LES DIEUX ET LES HOMMES

Homère ne se contente pas de tracer le contour des guerriers de la plaine de Troie. Entre les lignes se dessine la figure de l’homme grec. L’homme antique est un modèle. Sa figure nous émerveille encore. Il y a deux mille cinq cents ans, sur les rivages de la mer Égée, une poignée de marins et de paysans, accablés de soleil, harassés de tempêtes, arrachant un peu de vie à des cailloux pelés, apportaient à l’humanité un style de vie, une vision du monde et une conduite intérieure indépassables.
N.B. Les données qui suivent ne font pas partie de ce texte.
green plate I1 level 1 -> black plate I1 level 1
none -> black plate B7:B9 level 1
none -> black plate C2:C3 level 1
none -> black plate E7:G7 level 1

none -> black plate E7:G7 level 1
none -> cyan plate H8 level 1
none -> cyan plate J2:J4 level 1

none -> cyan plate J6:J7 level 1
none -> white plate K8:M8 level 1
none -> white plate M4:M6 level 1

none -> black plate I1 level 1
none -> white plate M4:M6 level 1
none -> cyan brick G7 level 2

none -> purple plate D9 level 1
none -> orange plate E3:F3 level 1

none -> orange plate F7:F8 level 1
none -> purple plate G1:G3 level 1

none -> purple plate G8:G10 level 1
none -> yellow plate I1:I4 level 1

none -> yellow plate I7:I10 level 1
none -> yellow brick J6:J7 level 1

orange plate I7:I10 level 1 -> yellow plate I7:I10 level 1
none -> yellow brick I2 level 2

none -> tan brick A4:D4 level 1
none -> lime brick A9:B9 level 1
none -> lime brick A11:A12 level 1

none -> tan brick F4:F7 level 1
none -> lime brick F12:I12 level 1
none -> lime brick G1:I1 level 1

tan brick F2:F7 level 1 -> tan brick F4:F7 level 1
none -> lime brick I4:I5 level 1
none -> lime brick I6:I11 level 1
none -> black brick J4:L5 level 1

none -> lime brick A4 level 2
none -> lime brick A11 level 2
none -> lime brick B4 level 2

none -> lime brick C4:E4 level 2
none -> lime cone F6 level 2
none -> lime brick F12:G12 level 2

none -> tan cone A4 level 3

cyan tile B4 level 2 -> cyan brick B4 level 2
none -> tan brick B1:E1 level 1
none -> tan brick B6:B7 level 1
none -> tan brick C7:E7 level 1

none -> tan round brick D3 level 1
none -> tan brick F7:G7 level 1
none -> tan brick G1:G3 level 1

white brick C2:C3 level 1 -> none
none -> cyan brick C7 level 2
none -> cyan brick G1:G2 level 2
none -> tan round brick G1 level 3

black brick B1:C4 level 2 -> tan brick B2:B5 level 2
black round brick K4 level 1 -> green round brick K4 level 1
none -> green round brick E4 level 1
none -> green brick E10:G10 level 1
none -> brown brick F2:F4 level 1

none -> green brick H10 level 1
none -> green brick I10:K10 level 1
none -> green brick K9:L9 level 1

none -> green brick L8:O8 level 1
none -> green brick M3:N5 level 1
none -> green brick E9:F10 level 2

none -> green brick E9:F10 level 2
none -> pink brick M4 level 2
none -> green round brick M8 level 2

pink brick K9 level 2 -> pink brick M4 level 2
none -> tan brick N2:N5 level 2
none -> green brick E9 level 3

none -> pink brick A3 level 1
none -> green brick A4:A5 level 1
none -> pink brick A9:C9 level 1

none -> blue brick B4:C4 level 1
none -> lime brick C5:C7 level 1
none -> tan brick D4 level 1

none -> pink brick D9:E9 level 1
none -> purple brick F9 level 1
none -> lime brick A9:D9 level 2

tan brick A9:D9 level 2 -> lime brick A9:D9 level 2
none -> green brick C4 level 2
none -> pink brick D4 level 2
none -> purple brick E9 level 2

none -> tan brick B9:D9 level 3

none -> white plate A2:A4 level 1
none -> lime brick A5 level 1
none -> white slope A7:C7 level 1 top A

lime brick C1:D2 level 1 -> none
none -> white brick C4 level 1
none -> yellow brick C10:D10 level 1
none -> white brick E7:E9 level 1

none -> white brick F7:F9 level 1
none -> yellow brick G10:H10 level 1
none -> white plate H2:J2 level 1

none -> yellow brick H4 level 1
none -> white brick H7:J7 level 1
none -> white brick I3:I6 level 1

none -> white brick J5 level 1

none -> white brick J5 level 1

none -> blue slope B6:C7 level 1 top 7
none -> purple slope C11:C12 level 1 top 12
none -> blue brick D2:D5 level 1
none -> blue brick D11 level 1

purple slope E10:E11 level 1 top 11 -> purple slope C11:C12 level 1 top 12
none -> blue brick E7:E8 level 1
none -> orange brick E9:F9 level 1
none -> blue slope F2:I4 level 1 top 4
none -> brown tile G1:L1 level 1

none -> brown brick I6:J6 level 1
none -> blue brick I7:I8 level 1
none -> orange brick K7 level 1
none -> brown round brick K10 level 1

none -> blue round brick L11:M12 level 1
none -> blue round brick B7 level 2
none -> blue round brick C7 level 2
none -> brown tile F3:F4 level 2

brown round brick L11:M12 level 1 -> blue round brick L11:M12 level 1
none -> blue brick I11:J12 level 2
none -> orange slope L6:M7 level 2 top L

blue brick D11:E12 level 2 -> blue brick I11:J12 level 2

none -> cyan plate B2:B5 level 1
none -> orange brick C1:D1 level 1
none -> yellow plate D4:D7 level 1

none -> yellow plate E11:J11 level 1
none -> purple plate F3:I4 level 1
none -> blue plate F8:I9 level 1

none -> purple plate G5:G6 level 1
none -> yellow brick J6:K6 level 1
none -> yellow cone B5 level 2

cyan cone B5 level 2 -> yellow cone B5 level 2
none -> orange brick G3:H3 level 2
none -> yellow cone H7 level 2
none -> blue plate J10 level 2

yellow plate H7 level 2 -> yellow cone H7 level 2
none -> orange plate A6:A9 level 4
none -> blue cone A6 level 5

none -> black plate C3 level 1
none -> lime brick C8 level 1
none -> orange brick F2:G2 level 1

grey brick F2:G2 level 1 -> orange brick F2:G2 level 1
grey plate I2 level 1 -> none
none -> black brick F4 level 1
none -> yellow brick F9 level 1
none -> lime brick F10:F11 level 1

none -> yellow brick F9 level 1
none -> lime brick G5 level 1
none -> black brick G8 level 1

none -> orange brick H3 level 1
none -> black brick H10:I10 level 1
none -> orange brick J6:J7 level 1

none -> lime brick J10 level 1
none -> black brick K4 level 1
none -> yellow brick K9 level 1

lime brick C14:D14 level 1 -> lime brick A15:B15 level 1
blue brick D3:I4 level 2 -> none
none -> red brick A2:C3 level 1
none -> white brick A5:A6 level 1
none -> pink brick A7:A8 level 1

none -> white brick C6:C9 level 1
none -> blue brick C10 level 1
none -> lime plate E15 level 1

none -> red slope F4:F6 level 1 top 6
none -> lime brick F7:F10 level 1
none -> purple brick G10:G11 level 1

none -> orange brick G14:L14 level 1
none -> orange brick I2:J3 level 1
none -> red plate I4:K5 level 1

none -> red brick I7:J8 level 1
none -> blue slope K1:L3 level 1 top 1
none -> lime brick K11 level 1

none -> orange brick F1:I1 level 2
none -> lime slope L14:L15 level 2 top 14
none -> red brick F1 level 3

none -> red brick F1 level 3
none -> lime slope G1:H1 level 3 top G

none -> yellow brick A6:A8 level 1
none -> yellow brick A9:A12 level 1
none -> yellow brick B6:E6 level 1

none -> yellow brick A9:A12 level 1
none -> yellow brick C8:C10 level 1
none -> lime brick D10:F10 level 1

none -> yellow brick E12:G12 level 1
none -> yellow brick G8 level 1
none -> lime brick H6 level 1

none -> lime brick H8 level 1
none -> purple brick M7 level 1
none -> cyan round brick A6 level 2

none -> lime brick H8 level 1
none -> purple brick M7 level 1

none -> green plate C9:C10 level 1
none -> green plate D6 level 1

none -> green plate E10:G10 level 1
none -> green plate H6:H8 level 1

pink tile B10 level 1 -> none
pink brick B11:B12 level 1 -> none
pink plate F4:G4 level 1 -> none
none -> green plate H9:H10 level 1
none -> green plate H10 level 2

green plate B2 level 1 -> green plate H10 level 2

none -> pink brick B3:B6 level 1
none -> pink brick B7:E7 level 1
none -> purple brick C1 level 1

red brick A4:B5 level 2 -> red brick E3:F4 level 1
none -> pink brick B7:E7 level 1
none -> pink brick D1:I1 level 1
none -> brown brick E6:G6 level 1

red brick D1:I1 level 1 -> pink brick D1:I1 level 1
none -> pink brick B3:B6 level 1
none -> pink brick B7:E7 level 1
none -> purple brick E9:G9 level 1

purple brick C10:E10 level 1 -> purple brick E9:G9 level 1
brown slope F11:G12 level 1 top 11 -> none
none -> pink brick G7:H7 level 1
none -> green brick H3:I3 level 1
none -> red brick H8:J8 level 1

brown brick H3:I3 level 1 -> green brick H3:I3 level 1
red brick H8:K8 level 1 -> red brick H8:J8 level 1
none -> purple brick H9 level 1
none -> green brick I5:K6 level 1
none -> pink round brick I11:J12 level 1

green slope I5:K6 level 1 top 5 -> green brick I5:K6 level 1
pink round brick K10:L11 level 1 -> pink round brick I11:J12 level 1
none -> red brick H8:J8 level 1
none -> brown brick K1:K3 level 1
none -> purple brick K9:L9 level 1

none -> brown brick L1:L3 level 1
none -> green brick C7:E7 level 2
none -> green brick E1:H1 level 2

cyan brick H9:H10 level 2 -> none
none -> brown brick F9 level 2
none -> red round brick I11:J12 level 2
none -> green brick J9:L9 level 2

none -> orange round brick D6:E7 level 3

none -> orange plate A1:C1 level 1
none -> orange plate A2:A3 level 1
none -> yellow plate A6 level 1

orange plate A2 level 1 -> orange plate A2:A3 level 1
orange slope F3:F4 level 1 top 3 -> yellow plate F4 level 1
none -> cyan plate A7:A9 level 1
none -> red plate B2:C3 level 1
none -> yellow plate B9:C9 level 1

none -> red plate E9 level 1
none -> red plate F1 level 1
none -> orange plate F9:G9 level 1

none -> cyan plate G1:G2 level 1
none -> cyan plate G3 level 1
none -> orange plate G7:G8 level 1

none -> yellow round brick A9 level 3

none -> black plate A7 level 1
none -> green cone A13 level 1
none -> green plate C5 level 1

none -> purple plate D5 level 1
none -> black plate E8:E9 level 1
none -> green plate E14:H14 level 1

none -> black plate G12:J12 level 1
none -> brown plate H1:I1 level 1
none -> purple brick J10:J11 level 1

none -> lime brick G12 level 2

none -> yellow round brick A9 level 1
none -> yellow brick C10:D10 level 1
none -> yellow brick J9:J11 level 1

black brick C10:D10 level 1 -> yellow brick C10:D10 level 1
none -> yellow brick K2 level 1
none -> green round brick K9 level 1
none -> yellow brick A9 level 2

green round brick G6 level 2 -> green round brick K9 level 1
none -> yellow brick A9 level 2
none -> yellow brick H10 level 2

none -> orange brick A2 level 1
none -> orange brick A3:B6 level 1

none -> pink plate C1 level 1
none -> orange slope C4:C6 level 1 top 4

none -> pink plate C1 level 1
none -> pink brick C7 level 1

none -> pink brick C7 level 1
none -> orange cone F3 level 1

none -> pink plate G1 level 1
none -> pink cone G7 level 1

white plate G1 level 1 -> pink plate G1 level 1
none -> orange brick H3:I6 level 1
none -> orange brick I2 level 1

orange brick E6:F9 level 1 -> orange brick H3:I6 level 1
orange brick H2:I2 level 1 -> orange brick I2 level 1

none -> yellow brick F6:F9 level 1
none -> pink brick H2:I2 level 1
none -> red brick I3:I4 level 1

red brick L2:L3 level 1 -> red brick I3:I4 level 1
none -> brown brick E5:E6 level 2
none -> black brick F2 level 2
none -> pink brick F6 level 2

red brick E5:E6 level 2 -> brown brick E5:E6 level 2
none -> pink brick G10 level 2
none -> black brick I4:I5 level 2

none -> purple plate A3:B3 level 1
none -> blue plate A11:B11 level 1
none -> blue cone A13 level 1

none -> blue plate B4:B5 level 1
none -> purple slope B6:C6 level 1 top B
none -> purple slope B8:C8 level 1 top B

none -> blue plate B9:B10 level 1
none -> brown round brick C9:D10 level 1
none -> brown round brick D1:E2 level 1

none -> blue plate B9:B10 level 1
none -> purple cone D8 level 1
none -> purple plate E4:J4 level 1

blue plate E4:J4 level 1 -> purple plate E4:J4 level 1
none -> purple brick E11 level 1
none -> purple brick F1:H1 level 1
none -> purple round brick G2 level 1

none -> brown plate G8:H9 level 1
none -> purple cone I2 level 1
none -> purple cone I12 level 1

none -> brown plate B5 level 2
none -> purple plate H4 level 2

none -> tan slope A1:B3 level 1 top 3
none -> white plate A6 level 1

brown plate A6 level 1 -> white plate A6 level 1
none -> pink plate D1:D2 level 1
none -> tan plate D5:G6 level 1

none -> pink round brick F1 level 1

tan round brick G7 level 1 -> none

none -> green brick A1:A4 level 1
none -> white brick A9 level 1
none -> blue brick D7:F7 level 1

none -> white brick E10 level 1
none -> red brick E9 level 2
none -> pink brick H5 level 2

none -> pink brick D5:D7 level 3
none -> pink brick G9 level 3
Deux impératifs moraux gouvernent l’existence grecque : l’hospitalité et la piété. Les poèmes sont traversés de sacrifices aux dieux et de scènes de banquet où le visiteur – Ulysse débarquant chez les Phéaciens ou le roi Priam en mission chez son ennemi mortel – est reçu avec les honneurs. Dans un monde réel servant de miroir au cosmos, l’accueil de l’hôte est une révérence aux dieux. En d’autres termes, le banquet est le reflet profane du sacrifice. Ce serait contrevenir à l’ordre cosmique que de ne pas honorer les dieux avant de prendre une décision et manquer à sa propre grandeur que de ne pas recevoir le vagabond frappant à la porte du palais. Mais, chez Homère, règne la mesure : on ne peut se prévaloir des vertus de l’accueil si on ne possède point le moyen de les assumer. Il ne faut jamais prendre l’expression des vertus grecques pour des intentions abstraites. Rien ne peut se payer uniquement de mots. Quand on accueille un hôte – migrant fuyant la bataille ou naufragé des tempêtes –, c’est que l’on possède quelque chose à lui offrir. Chez Homère, la générosité ne se réduit pas à un effet d’annonce. Si le pourvoyeur en fait publicité, il lui faut les moyens de l’exercer auprès du récipiendaire.